Chris Gregg and Ali Ashraf pointed out: “Peak seasons happen at various times throughout the year. A predictable pattern of events follows: shipping volumes spike, space on airlines and vessels becomes harder to secure, and prices go up.”
And the Christmas season is the most volatile of all. For airfreight, typically by August-September shipping is beginning to ramp up, while the October-November period represents the peak shipping season.
And, typically, demand for shipping is beginning to tail off by the latter part of November and into December, they suggested.
But, they continued: “This year is different. Airfreight volumes started increasing in mid-July. The situation is especially serious in the transpacific (Asia-North America) lane because of the sheer volumes that are moving.
“Since July, air freight pricing has increased between China and the United States,” the analysis reported.
Meanwhile, load factors on this trade are up to the middle to high 90% range, an indicator that space is already tight. And with ocean vessels already over-booked, shippers are coming to CH Robinson to convert maritime shipments to airfreight.
Plus, China’s e-commerce boom is further reinforcing demand for air capacity.
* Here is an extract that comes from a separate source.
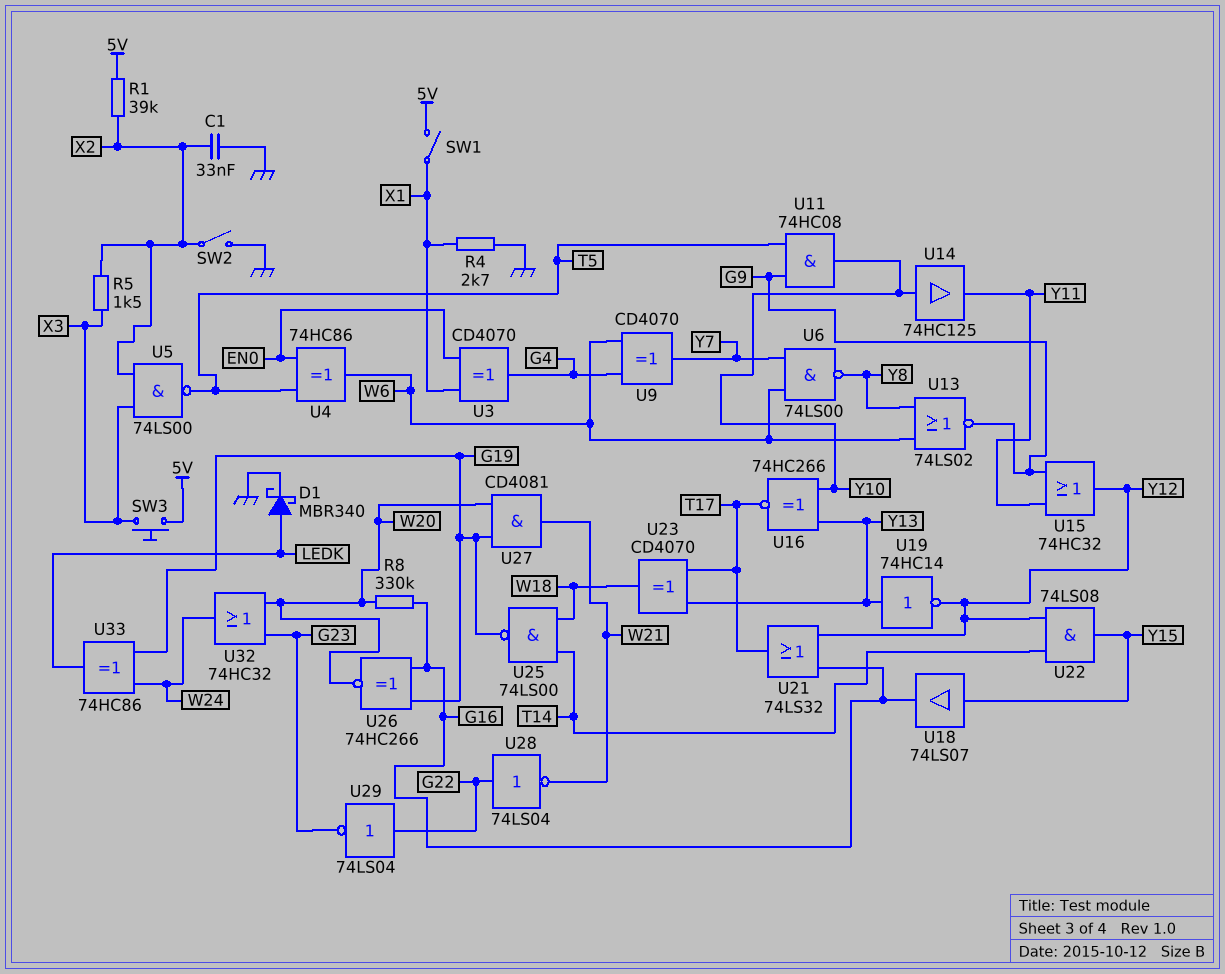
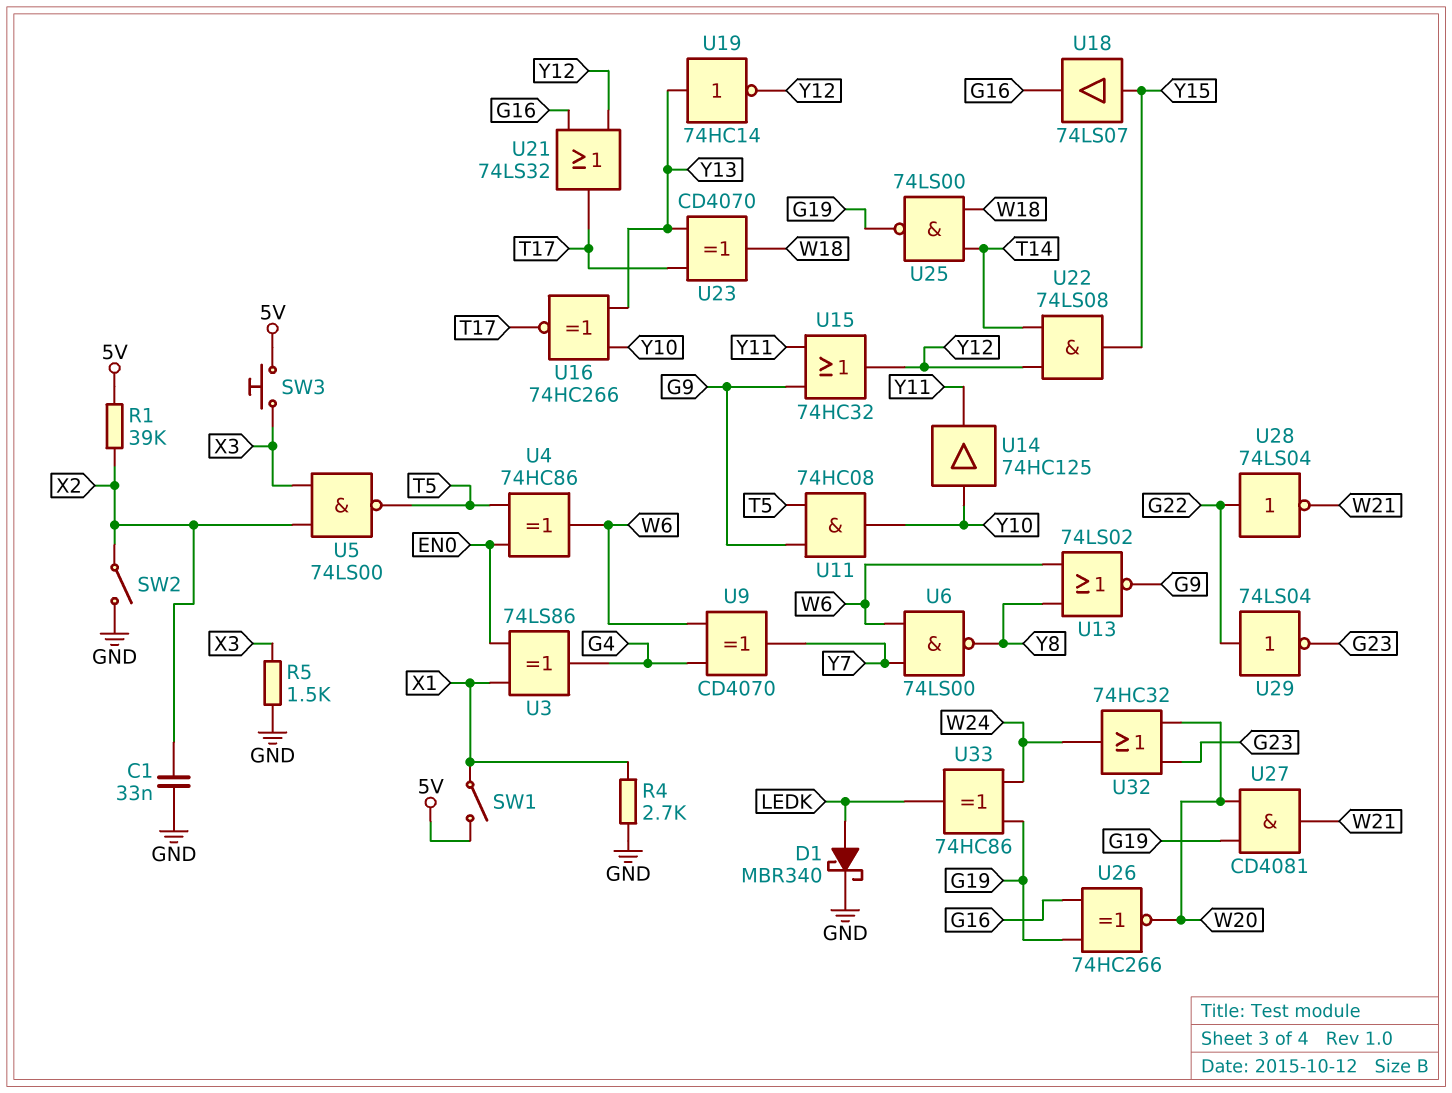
R5: 1.5k (X2, X3) -> 1.5k (GND, X3)
R8: 330k (G16, W20) -> none
U3: XOR CD4070 (in EN0, in X1, out G4) -> XOR 74LS86 (in EN0, in X1, out G4)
And, Gregg and Ashraf, pointed out, there are other complicating factors. Two months after Japanese carrier Nippon Cargo Airlines (NCA) grounded its entire freighter fleet over maintenance-related safety concerns, only a handful of its aircraft are believed to have returned to service.
“At this time, all indications are that the remainder of [the NCA] fleet will be slow to come back into operation. This has reduced capacity dramatically in the transpacific,” the authors of the blog informed.
“To sum it up, high load factors and reduced air freight capacity are driving air rates up. While we can still find space for customers, it becomes more challenging each week.
“We’ve seen airlines add charters for the upcoming peak season as the tightening of capacity has become more apparent, but the added space was quickly snapped up by the market at premium prices.”
And the problems don’t end there. Capacity constraints on the ground are also likely to be an issue. For example, “Facilities in the US and the agents assigned to handle inbound flights are struggling to keep up with demand.
“Once the cargo has arrived, it can be an excruciatingly painful process to recover the freight if your service provider doesn’t have strong relationships and the proper procedures in place.”
Acting now
Prior to this CH Robinson alert, some forwarders had already moved to secure their peak season capacity.
A little more than a week ago, for example, supply chain services specialist Panalpina confirmed that it had moved to secure airfreight capacity for the peak season, thought not without also warning that supply chains could be equally affected by constraints on the ground.
The Switzerland-based freight forwarder’s tactics have included procuring extra flights for its charter operation and advising partners and customers to make changes in their preparations and requests for quotations so that they can meet their transportation needs.
Panalpina pointed out that airfreight rates are around 15-20% higher than they were in 2017 and it expects further increases as the industry heads into the fourth quarter, while also pointing to handling capacity constraints on the ground at numerous airfreight gateways.